On a W3Schools page, I found that HTTP requests work like this:
- A client (a browser) sends an HTTP request to the web
- A web server receives the request, and runs an application to process it
- The server returns an HTTP response (output) to the browser
- The client (the browser) receives the response.
On the same page I found that an XMLHttpRequest works like this:
- A browser creates an XMLHttpRequest object and sends it to the server
- The server processes the request, creates a response and sends data back to the browser
The above two processes appear pretty much the same to me. However, the latter one violates the same-origin policy (SOP) if the server runs on a remote domain. This question on Stack Overflow about the URL in the open() method says that
As we can only send requests to our own web server, I assume that we don't have to rewrite the website's name in the URL.

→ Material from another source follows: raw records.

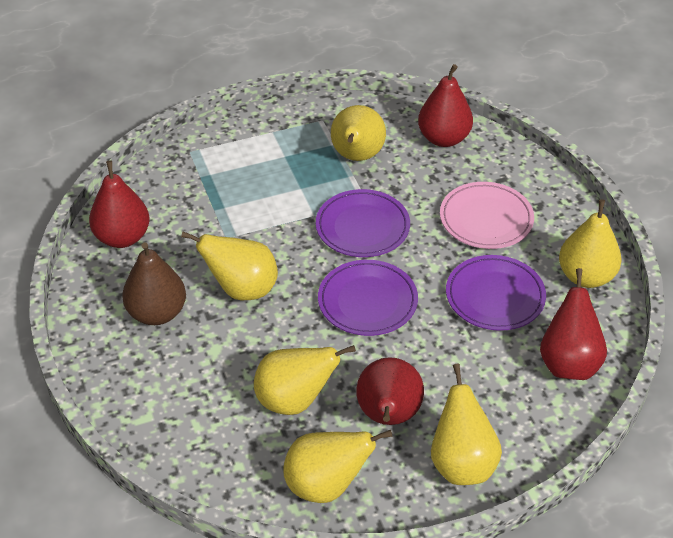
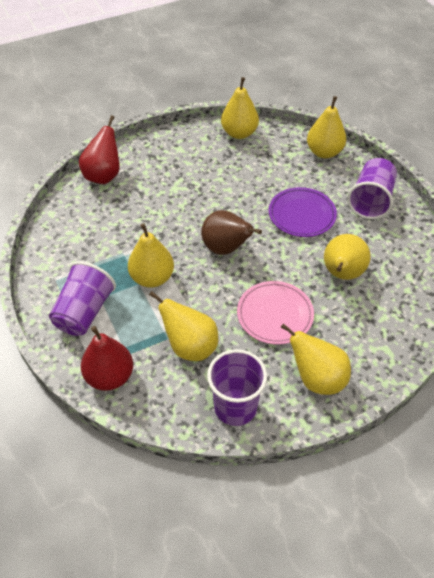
purple cup: 0 -> 3
purple plate: 3 -> 1
red pear: 4 -> 2

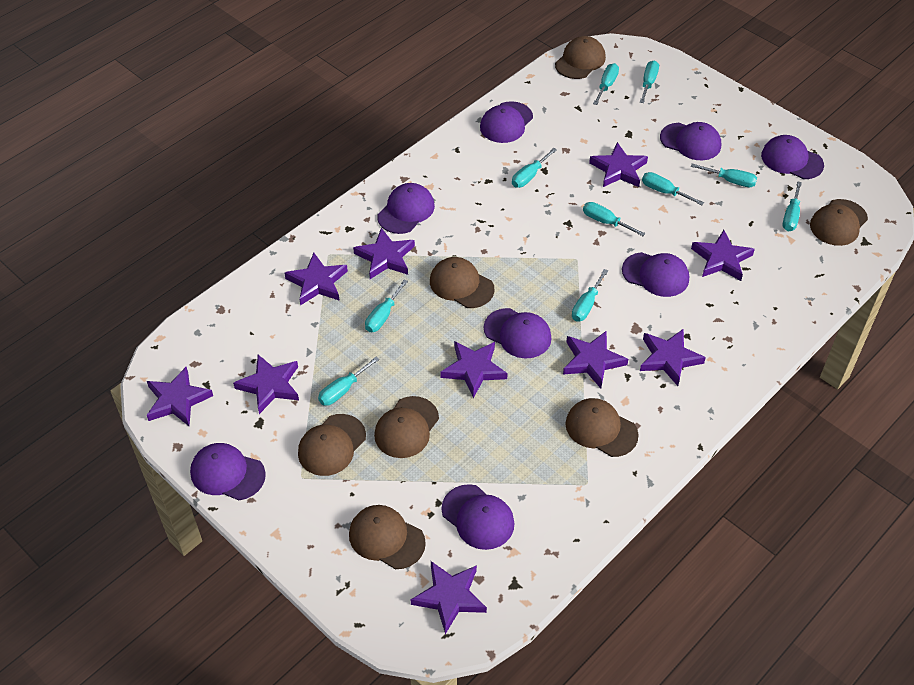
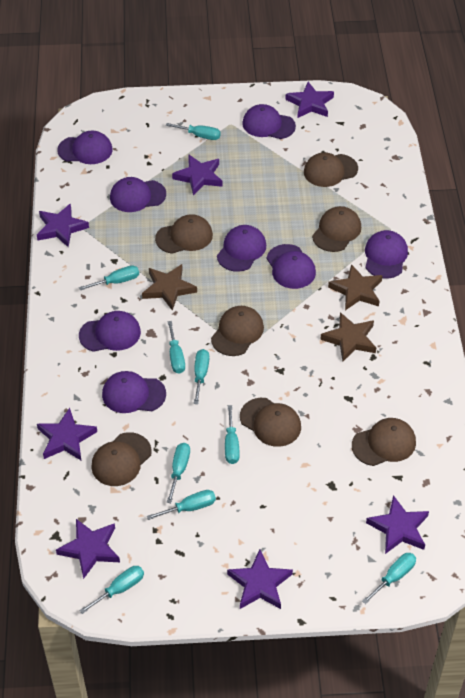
brown star: 0 -> 3
purple star: 10 -> 7
turquoise screwdriver: 10 -> 9

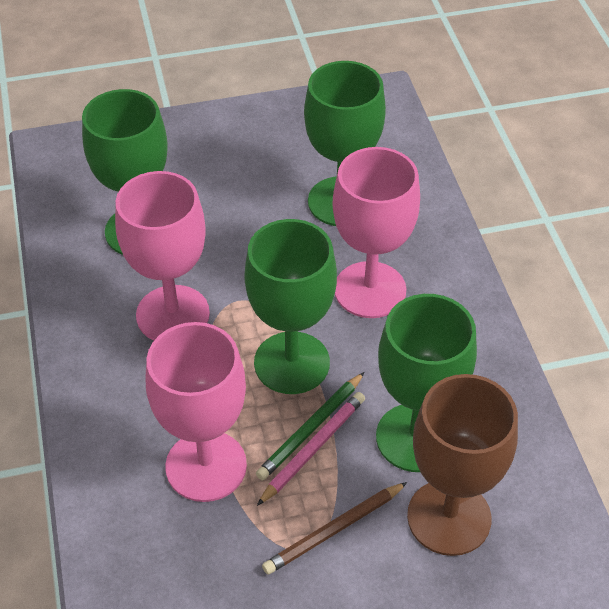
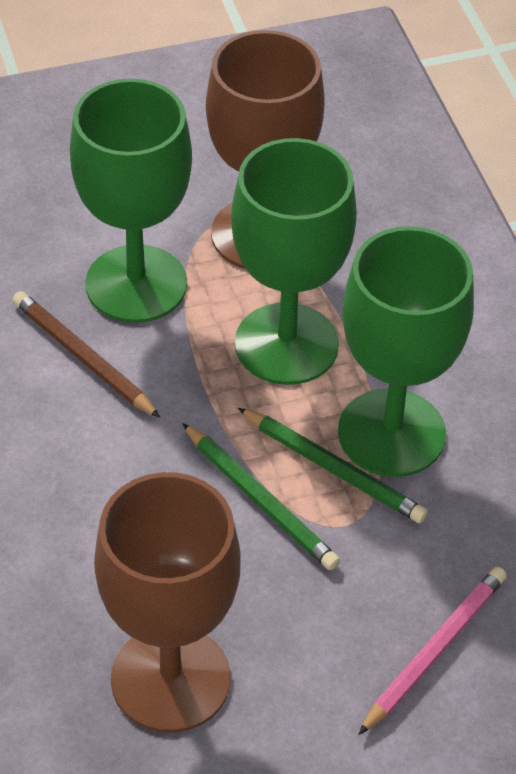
brown goblet: 1 -> 2
green goblet: 4 -> 3
green pencil: 1 -> 2
pink goblet: 3 -> 0

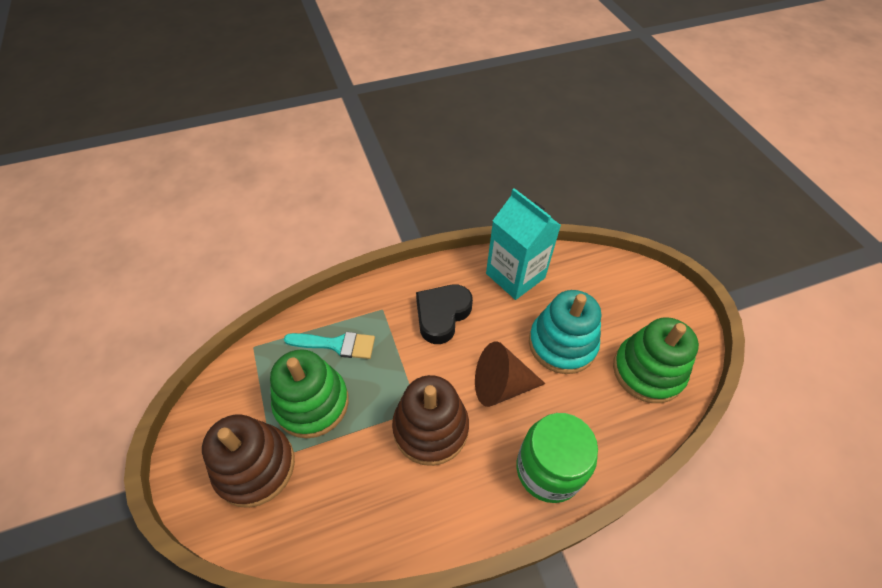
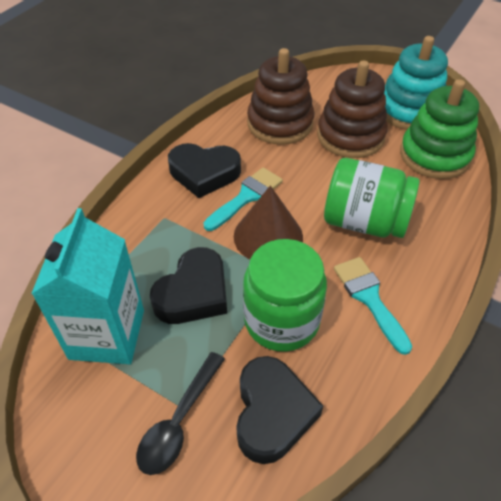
black heart: 1 -> 3
black spoon: 0 -> 1
green jar: 1 -> 2
green stacking toy: 2 -> 1
turquoise brush: 1 -> 2

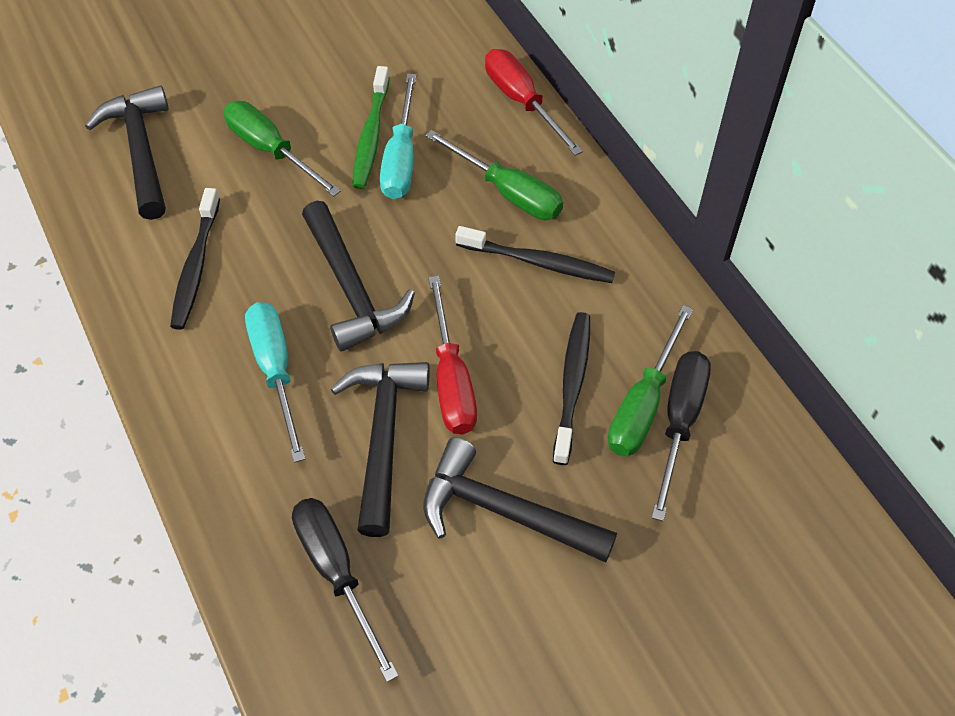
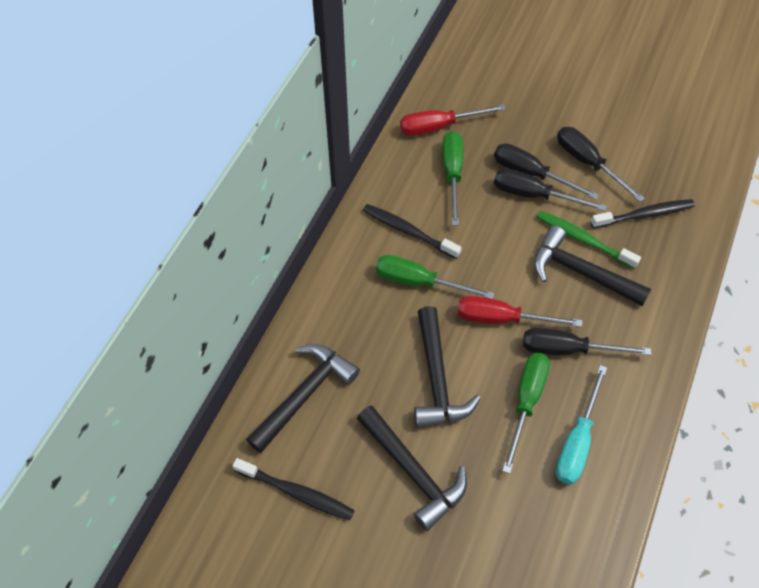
black screwdriver: 2 -> 4
turquoise screwdriver: 2 -> 1

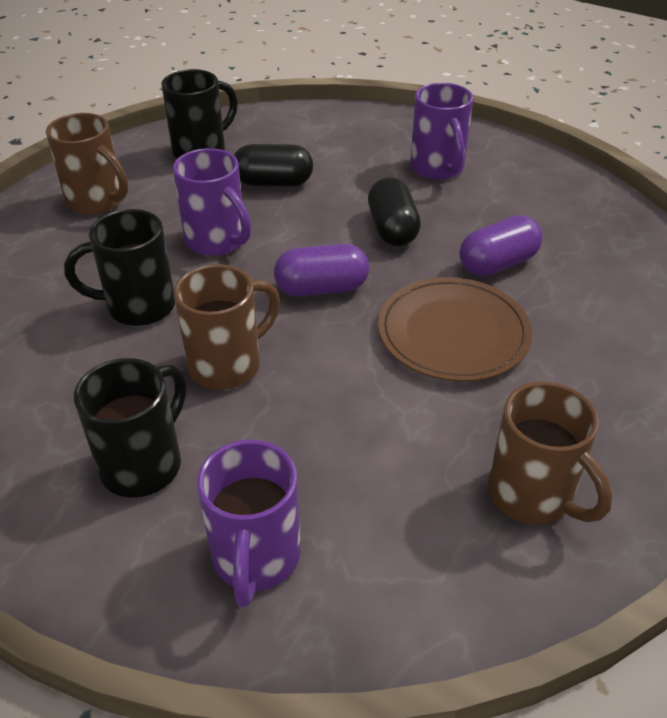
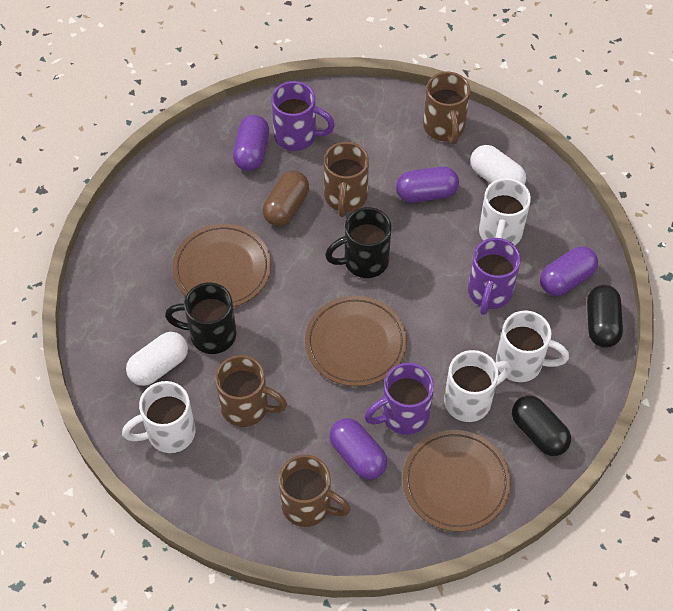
black mug: 3 -> 2
brown capsule: 0 -> 1
brown mug: 3 -> 4
brown plate: 1 -> 3
purple capsule: 2 -> 4
white capsule: 0 -> 2
white mug: 0 -> 4

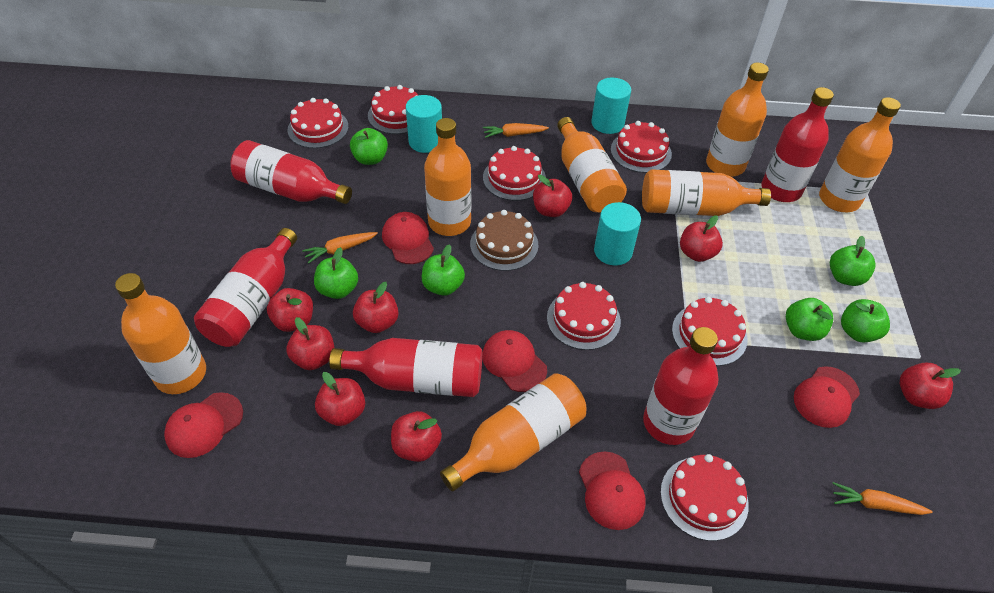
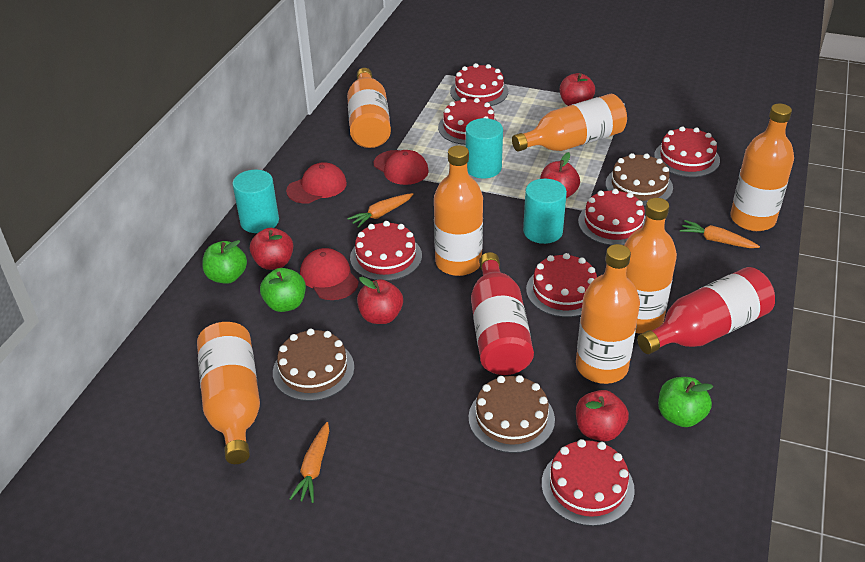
brown cake: 1 -> 3
green apple: 6 -> 3
red apple: 8 -> 5
red bottle: 5 -> 2
red cap: 5 -> 3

Applying the same logic to the first case (HTTP requests) would mean that I couldn't open a web page if it is not on my own computer. Luckily, this is not the case.
So, why doesn't an HTTP request to display a remote web page violate the SOP? What is the key point/difference here?
I assume it's about the fact that the second process (XMLHttpRequest) is initiated from a script, while the first one is triggered by the user. However, isn't the HTTP request sent from a script when I click a hyperlink on a web page? And how can a web server distinguish between requests coming from a script and coming from a user?